Looking at our standard deviation benchmark, the Samsung SM843T once again performed well, virtually mirroring the performance of the Samsung 845DC.
Conclusion
The Samsung SM843T SSD is designed specifically for Data Centers working with Big Data, VDI and other high-performance enterprise platforms. Samsung claims that the SM843T, which is equipped with enterprise 20nm-class MLC NAND flash, offers a consistent level of performance (99.9% reliable latency and QoS) over the course of its lifespan. After putting it through our gauntlet of tests, this claim by Samsung definitely holds true and is a significant improvement over its predecessor, the PM830.

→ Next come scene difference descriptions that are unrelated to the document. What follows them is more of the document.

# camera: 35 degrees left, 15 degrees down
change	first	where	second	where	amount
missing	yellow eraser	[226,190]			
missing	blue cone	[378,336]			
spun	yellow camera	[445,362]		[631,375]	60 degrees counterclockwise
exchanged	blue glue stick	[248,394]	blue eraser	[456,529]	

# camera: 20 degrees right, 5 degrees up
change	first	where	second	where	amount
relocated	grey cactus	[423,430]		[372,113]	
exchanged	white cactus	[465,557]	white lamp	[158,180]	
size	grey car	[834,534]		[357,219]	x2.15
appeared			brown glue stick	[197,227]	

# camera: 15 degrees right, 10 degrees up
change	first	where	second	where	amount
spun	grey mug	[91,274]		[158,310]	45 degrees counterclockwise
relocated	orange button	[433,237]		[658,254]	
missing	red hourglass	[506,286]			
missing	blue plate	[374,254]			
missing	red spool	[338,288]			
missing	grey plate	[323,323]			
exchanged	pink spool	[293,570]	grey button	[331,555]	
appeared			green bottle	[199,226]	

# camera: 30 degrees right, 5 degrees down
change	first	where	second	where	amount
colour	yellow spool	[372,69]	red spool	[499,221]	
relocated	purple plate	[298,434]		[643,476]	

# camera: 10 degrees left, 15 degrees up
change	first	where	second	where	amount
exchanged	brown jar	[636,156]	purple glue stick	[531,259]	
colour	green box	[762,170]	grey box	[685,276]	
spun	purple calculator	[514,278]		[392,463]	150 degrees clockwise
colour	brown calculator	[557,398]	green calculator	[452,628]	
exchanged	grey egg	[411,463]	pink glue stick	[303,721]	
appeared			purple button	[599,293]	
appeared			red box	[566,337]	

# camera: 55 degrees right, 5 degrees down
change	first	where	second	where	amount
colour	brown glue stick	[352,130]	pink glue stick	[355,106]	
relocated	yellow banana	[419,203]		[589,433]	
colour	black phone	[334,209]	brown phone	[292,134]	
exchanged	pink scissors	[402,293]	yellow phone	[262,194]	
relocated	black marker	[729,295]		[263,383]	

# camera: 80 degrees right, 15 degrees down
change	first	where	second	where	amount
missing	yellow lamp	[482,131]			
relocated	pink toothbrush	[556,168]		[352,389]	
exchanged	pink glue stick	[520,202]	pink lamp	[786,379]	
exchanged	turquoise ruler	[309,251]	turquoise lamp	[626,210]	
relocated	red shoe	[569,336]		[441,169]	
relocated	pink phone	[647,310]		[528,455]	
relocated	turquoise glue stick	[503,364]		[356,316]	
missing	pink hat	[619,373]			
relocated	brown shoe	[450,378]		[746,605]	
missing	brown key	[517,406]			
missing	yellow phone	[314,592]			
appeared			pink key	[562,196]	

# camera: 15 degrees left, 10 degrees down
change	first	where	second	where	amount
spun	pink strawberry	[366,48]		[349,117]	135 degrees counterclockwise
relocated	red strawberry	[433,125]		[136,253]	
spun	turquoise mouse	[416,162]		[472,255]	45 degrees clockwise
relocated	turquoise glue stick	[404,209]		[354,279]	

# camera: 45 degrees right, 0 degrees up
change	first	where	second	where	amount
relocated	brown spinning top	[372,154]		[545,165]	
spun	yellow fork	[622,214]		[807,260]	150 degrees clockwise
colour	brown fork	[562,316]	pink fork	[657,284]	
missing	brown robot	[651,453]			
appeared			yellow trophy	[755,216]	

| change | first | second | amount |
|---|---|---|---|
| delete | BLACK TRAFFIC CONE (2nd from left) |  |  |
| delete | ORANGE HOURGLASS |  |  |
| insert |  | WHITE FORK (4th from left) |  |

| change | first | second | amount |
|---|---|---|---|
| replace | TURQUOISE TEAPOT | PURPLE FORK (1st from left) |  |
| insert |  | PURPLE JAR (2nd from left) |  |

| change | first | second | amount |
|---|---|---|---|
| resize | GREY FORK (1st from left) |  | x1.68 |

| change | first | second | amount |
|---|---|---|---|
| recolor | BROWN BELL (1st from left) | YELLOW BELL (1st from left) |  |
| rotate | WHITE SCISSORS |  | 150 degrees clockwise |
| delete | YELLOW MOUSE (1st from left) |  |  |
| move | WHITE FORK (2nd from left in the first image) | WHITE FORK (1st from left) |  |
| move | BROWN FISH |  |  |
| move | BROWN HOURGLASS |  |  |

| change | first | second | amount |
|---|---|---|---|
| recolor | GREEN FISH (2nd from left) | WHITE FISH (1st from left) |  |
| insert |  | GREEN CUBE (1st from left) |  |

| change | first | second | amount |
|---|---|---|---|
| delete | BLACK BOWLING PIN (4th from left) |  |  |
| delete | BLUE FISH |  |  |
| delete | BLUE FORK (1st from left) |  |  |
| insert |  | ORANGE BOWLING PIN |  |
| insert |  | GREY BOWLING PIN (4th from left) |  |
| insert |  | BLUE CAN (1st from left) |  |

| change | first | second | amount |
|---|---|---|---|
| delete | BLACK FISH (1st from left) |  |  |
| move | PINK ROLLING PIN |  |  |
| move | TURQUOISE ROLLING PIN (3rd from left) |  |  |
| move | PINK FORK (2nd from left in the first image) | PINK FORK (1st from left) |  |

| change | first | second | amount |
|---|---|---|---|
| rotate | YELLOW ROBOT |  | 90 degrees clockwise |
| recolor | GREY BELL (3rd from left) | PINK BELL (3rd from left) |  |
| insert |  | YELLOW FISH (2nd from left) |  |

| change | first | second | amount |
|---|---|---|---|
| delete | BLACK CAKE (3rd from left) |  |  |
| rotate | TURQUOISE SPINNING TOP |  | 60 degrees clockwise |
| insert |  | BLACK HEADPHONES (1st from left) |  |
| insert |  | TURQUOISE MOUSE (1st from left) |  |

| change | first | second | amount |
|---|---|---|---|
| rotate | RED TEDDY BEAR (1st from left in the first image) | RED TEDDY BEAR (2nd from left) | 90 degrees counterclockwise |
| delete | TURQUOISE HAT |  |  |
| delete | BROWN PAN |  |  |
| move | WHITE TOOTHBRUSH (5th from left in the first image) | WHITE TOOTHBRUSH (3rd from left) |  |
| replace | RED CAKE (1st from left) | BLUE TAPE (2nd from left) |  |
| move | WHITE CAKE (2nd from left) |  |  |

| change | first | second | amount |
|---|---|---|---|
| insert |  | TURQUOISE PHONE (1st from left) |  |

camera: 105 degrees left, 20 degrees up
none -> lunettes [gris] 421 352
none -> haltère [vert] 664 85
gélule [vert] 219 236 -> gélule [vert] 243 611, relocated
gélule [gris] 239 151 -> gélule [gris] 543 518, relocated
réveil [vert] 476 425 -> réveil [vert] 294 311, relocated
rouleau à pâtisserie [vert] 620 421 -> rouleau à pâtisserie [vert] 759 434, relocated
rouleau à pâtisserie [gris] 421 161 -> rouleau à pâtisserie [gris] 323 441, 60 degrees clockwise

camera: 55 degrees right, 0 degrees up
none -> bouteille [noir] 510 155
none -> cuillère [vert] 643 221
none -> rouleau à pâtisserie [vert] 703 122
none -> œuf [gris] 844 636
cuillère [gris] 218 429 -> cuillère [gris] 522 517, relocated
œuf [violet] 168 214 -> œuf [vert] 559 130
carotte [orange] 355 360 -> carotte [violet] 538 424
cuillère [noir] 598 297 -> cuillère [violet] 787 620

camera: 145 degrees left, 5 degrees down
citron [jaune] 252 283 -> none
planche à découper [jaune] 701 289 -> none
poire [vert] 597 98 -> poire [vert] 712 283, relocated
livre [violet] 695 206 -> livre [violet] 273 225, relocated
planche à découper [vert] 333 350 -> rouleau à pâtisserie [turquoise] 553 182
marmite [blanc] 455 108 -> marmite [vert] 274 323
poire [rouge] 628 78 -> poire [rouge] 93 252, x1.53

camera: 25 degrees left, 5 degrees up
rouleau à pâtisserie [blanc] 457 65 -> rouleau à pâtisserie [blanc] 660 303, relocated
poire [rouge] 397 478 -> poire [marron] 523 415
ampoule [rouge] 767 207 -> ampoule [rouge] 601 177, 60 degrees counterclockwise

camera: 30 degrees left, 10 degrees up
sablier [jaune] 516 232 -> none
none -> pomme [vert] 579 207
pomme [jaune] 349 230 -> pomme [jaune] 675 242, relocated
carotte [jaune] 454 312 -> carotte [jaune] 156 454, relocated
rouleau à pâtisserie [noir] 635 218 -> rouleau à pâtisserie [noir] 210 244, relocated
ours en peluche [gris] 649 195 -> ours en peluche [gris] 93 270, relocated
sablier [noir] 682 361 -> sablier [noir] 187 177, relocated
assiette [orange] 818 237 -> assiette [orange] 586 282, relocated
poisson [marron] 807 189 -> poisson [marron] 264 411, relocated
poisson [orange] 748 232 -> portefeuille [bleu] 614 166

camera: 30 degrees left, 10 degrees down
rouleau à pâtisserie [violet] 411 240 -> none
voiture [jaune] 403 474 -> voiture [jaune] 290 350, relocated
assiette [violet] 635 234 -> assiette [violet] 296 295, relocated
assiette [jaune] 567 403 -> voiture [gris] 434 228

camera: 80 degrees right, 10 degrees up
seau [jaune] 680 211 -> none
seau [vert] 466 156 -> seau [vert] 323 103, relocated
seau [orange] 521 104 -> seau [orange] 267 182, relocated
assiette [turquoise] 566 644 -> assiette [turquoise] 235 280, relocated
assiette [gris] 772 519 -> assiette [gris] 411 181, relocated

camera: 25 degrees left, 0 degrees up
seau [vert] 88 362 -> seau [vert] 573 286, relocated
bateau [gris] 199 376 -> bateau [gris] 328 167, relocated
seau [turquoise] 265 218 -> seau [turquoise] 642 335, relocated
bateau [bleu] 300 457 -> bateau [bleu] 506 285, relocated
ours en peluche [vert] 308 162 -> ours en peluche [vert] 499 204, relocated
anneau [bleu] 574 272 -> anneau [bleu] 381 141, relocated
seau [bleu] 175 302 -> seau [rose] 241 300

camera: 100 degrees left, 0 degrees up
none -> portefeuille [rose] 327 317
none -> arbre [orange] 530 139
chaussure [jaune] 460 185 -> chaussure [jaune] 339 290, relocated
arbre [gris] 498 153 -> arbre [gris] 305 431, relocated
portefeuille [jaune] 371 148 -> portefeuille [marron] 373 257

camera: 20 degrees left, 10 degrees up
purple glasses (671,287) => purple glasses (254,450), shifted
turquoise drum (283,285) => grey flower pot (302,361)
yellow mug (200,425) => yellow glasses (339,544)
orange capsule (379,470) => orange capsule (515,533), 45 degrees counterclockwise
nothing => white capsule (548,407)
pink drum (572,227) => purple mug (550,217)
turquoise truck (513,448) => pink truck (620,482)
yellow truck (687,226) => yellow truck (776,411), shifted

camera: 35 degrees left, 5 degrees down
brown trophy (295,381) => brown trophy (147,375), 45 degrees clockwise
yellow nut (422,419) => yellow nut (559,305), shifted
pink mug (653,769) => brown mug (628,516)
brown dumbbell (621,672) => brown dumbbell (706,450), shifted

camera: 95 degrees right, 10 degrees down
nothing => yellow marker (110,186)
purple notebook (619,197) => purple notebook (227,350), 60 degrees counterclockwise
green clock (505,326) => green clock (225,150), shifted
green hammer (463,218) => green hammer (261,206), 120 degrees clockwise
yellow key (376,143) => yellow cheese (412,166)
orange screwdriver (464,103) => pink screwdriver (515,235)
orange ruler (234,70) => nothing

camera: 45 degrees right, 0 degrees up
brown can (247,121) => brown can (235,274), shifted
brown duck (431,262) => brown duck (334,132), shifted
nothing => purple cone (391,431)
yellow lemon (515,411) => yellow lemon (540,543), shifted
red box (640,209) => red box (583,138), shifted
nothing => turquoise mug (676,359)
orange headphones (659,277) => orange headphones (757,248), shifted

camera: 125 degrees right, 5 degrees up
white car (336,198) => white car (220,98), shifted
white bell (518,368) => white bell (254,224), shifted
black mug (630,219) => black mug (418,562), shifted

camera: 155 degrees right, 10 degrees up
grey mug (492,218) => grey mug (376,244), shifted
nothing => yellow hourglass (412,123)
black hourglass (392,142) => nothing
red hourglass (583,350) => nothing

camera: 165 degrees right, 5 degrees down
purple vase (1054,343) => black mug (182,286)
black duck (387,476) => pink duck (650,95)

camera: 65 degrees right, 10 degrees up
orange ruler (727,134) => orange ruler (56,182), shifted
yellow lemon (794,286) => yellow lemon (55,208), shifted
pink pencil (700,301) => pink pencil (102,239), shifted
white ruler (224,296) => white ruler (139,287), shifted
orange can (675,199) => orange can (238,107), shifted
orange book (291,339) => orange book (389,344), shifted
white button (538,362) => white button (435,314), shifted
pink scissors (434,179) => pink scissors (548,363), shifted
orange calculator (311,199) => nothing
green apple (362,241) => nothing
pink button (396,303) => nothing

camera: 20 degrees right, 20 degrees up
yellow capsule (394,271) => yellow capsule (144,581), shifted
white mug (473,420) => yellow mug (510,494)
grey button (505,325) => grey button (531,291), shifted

When looking into its performance in further detail, the Samsung SM843T posted great results in most of our application and synthetic benchmarks. During our synthetic tests, the Samsung SM843T was a middle-to-top performer in our Percona MySQL database tests (which measures the performance of OLTP activity). Our SQL Server test showed that the SM843T had no trouble keeping up with the high-performance SSDs, while the results of the Sysbench MySQL test told a similar story.
In our 4k 100% read and 100% write benchmarks, the SM843T posted numbers that ranked at the bottom of the pack; however, the performance discrepancy between the top drive and the Samsung drive was very small in relative terms. In our 8k 70/30 workload and preconditioning tests, the Samsung drive showed some pretty impressive results, boasting numbers near the top of the leaderboard in each of our tests. We were particularly impressed with its consistency during our latency readings, as we barely saw any spikes when other top-performing enterprise SSDs showed numerous ones.
Coupled with its built-in tantalum capacitors to protect user data from file corruption caused by sudden power-loss as well as its focus on sustained random read and write workloads, the Samsung SM843T line of SSDs are a perfect fit for enterprises with mixed workload profiles.
Pros
- Great overall performance
- Impressive sustained workloads and latency
- Vertically integrated solution
Cons
- 4k synthetic benchmark results were a bit of a let down
Bottom Line
The Samsung SM843T SSD does exactly what it is designed to do by offering great consistency, sustained performance, and latency as well as reliable data protection with its built-in tantalum capacitors.